アニメでは、侍大将に手が届きそうなほど出世して、武功の半分は愛馬ミドロのおかげと思っているが、ミドロの動きが鈍くなっているのは子馬が付いて回るせいだとして配下の新助に子馬を引き離すよう命じ、脱走して暴虐を尽くすミドロ号を部下を引き連れ討とうとしたが、首筋を噛み潰され返り討ちにあい絶命。
新助(しんすけ)
アニメオリジナルキャラクター。景行の配下。ミドロを育てた白髪の武士。景行の命令で、ミドロの子を有無を言わさず庄屋の作左衛門に金10で売りつけた。脱走したミドロを連れ戻そうとするが反抗され、刀で斬ろうとしたところに馬の妖怪が宿った空飛ぶ4つの蹄鉄が現れ体を貫かれ絶命した。
俵 五呂兵衛(たわら ごろべえ)
アニメオリジナルキャラクター。巨漢の侍。飄々としているが暴れ牛の突進を止め牛を軽々と頭上に持ち上げて投げ飛ばす怪力の持ち主。どろろを暴れ牛から救い3人で無人の村を訪れ、悪霊やマタタビの木の妖怪に百鬼丸たちと力を合わせ戦った。
百鬼丸たちに寄ってきた死霊や妖怪を目の当たりにするまでは、死霊も妖怪も信じない男だった。
ぐう太郎(ぐうたろう)
アニメオリジナルキャラクター。なまけ者でなにもせずに世の中の役に立てないかとお坊様に相談したところ、化け物を封じ込める経文を尻に書かれ、一番最初に声をかけてきた者を尻にしくよう言われる。侍に化けて声をかけてきた妖怪土坊主を尻の下の地中に封印した。それからというもの10年間も同じ場所に座ったまま動かずにいた。百鬼丸のためにどかそうするどろろから眠り薬で動かされて経文ごと体を洗われる。その後も妖怪土坊主から執拗に狙われ、百鬼丸から土坊主を誘いだす釣り餌として縄で木に吊るされた。

妖怪・魔物・動物[編集]

死霊
自分では形が無いため様々なものに次から次へと取り憑き、執拗に百鬼丸たちへ襲い掛かる。斬ったりバラバラにすると一旦は引っ込む。川に浮かぶゴミの塊に取り憑き人間を溶かす怪物になったが百鬼丸が木造の橋桁を斬って崩壊させ下敷きになる。猿の死骸にも取り憑くがが百鬼丸に斬り捨てられた。原作では他にも草履、野犬、野原の草などにも取り憑いて襲い掛かり、アニメでは大量の猫や大量のカラスにも取り憑いて襲い掛かった。百鬼丸は原作では死に神、アニメでは魔物どもの手先という呼び方もしていた。
アニメではカラーパイロットフィルム版にも登場した。
女の妖怪
女の姿をした死霊。いずれ真実を知った百鬼丸が己らを滅ぼそうとする邪魔な恐ろしい敵になる前に寿海もろとも殺そうとした。伸びる髪で寿海を絞め殺そうとしたが、幼い頃の百鬼丸に斧で切られ火を点けられて倒された。単行本では戸口から中を覗き込む大きな目が闇夜に浮かび上がる姿も見せたが、週刊少年サンデー連載当時は巨大な全身像も描かれた。
金小僧(かねこぞう)
万代に奪われ、隠匿された金の精。早く地上に出るために、百鬼丸の枕元で「やろうかぁ」と告げ、万代に取られた村の金が埋められている自らの居場所を教えた。
万代(ばんだい)/人面瘡
ある村で百鬼丸とどろろが出会った美しい女性。貧しい村人たちに金や物を恵んだり、村道を拓いたりと表向きは慈悲深い性格だが、実は村で密かに殺戮と強奪を働き村人を生かさず殺さずの状態で奴隷にしていた。

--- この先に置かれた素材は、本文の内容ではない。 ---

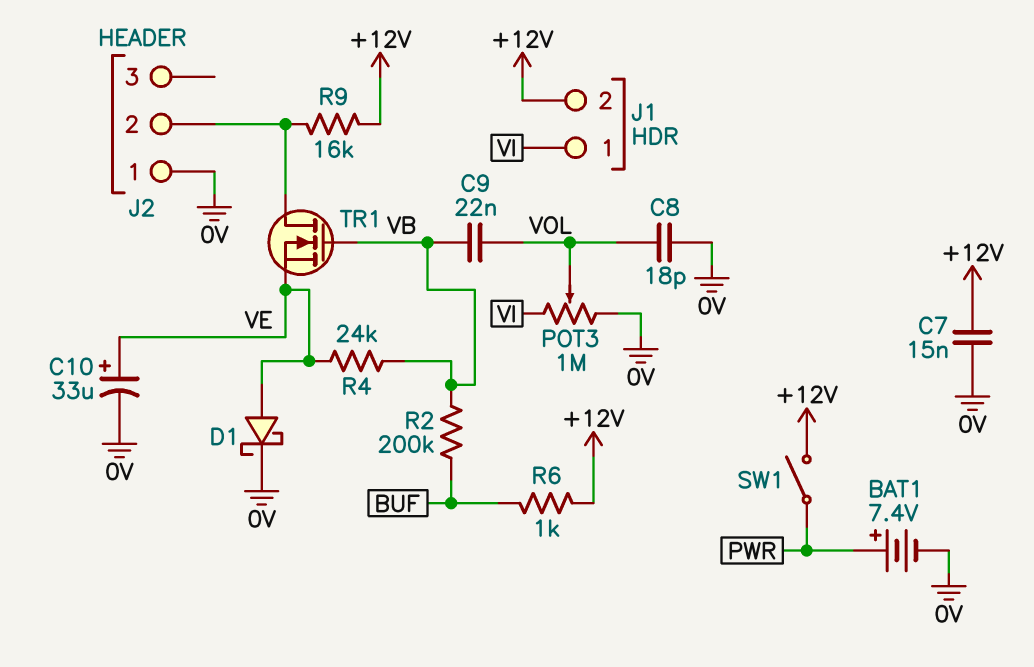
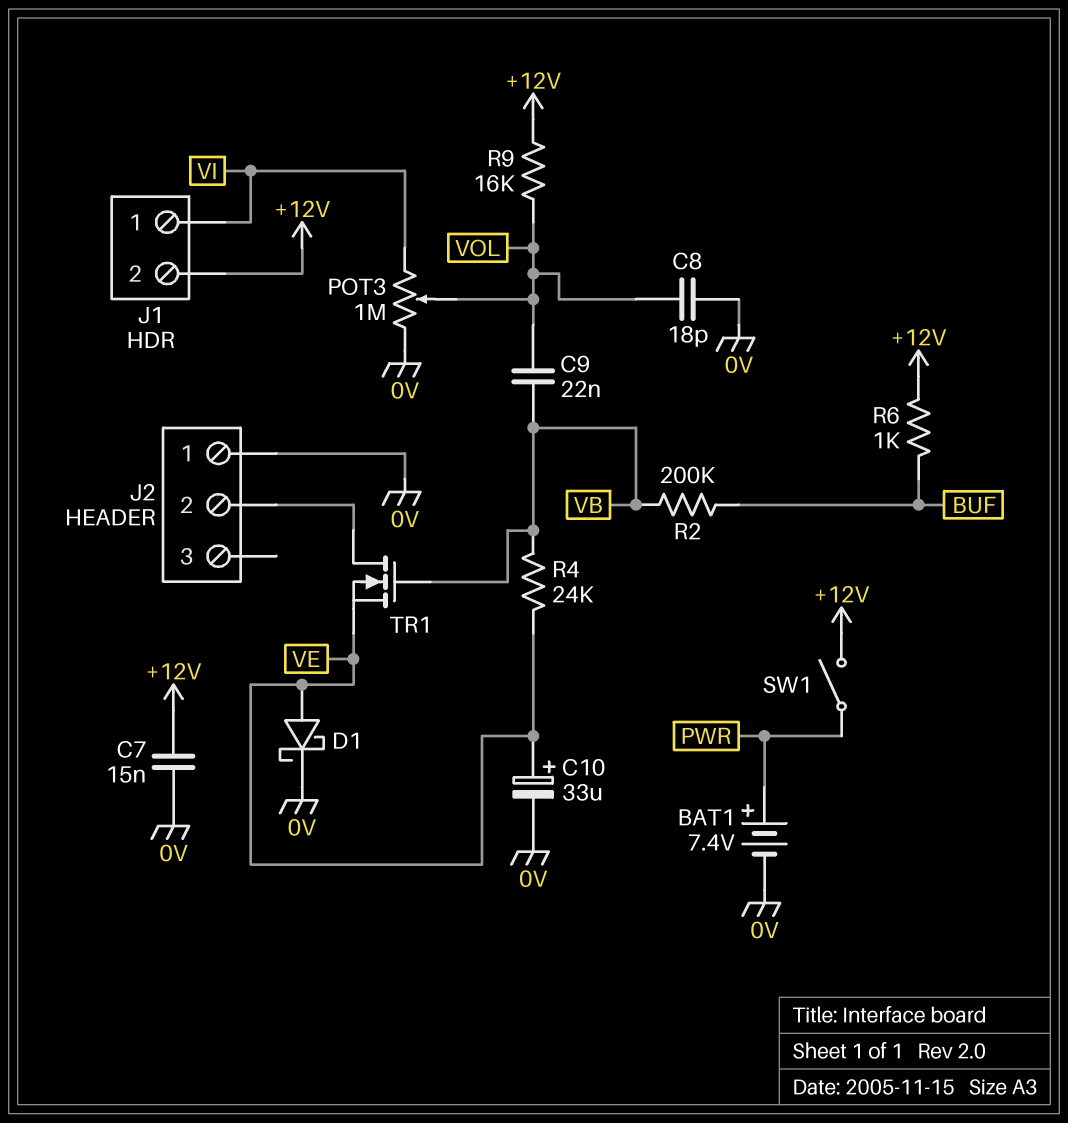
R9: 16k (+12V, J2/2) -> 16k (+12V, VOL)

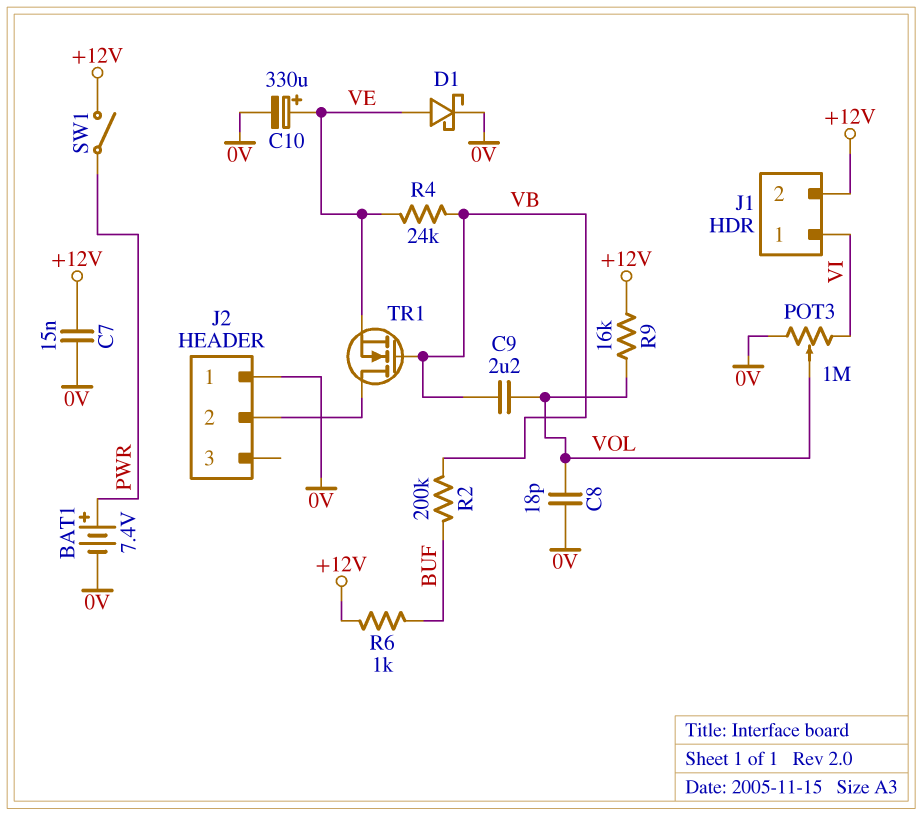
C9: 22nF (VB, VOL) -> 2.2uF (VB, VOL)
C10: 33uF (plus VE, minus 0V) -> 330uF (plus VE, minus 0V)

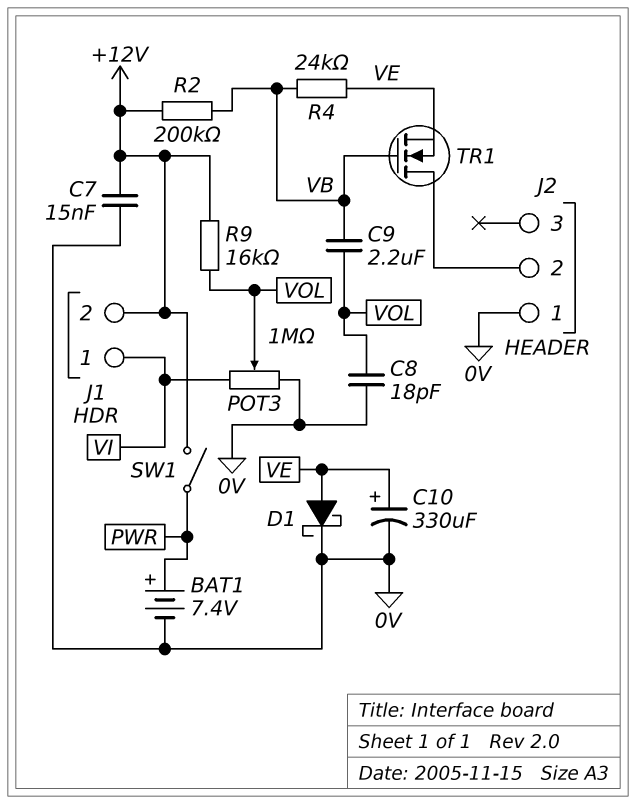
R2: 200k (BUF, VB) -> 200k (+12V, VB)
R6: 1k (+12V, BUF) -> none

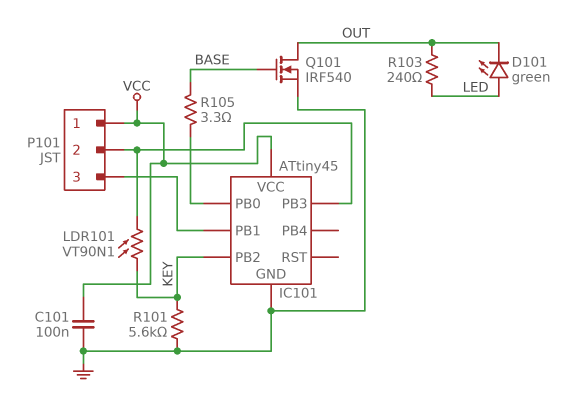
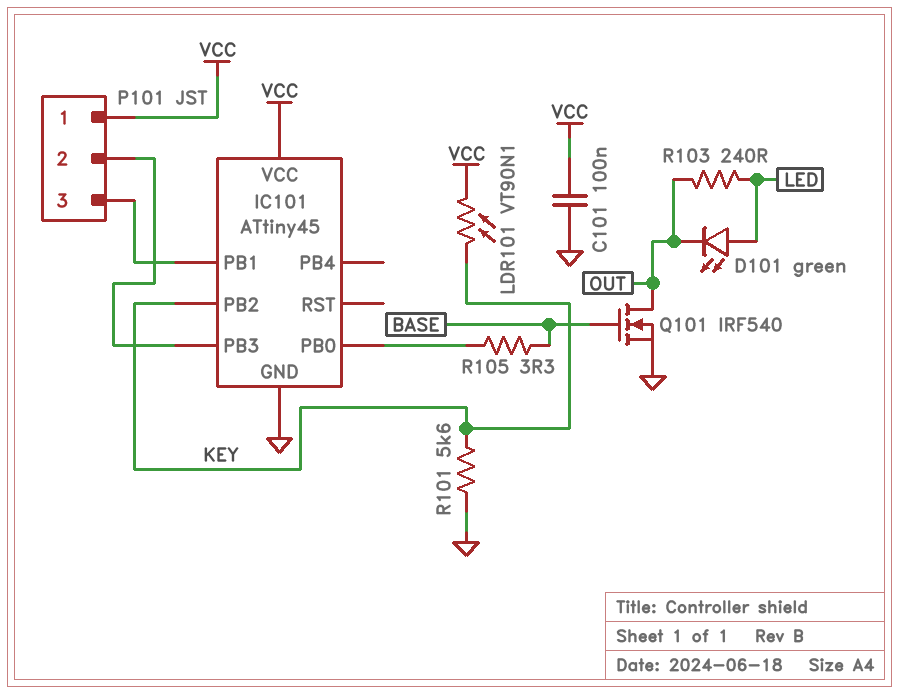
LDR101: VT90N1 (IC101/PB3, KEY) -> VT90N1 (KEY, VCC)

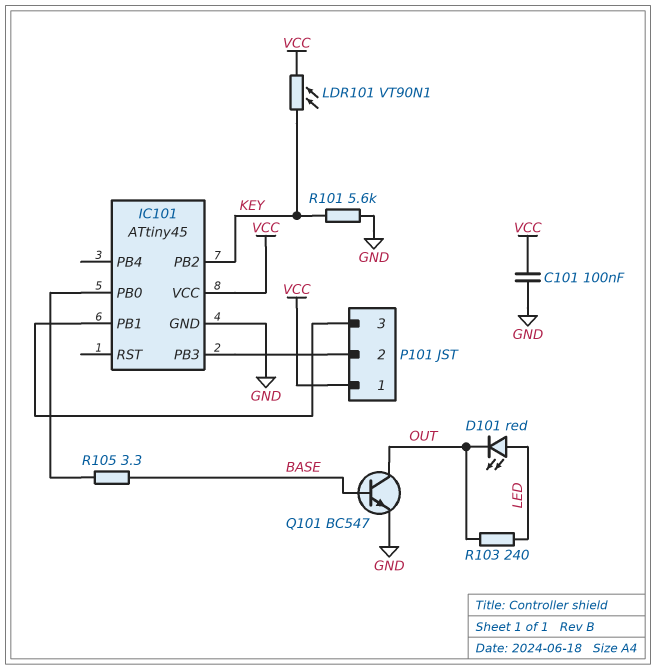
D101: LED green (A LED, K OUT) -> LED red (A LED, K OUT)
Q101: NMOS IRF540 (G BASE, D OUT, S GND) -> NPN BC547 (B BASE, C OUT, E GND)

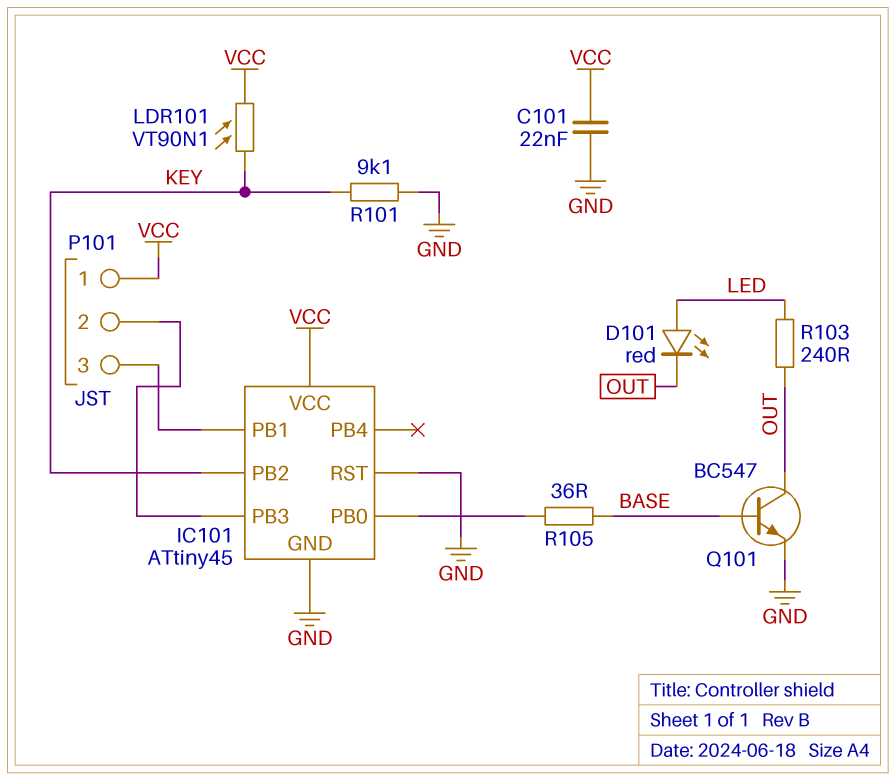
C101: 100nF (GND, VCC) -> 22nF (GND, VCC)
IC101 pin RST: none -> GND
R101: 5.6k (GND, KEY) -> 9.1k (GND, KEY)
R105: 3.3 (BASE, IC101/PB0) -> 36 (BASE, IC101/PB0)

その正体は人面瘡で、人間の女の体に憑依して完全に吸収し、彼女の腰のあたりからサンショウウオに似た怪物の姿として生えている妖怪。緑色の血を流す。百鬼丸曰く「あんな醜い妖怪は見たことねえ」「ガマクジラ」、小説版ではどろろから「世界一美しい万代から世界一醜い魔物が生えている」「ガマナメクジ」などと言われていた。サンショウウオのような形態では、髪のような触手の吸盤で百鬼丸を捕まえ、念力で矢のように竹を降らせ、舌で舐めた人間を笑い死にさせることができる。人間の姿のときはサンショウウオのような妖怪になる醜い尾を隠すためいつも寝ており、邸内では村人たちが交替で住み込んだり通ったりして身の回りの世話や近侍をしたりしていたものの、誰一人として尾があることや、時おり村の襲撃のため不在にしていた事実には気づかなかったが、忍び込んだどろろに正体を見られる。どろろを人質に取りつつ『女夜叉(にょやしゃ)』という般若のような鬼女に変化して百鬼丸を始末するために戦いを挑み、振り回した髪で屋敷を崩すが、寺の大鐘楼に上ったところを鐘で突かれ倒され、焼水をかけられて人面瘡が死ぬと人間の顔に戻り安らかな顔で天へと旅立っていった。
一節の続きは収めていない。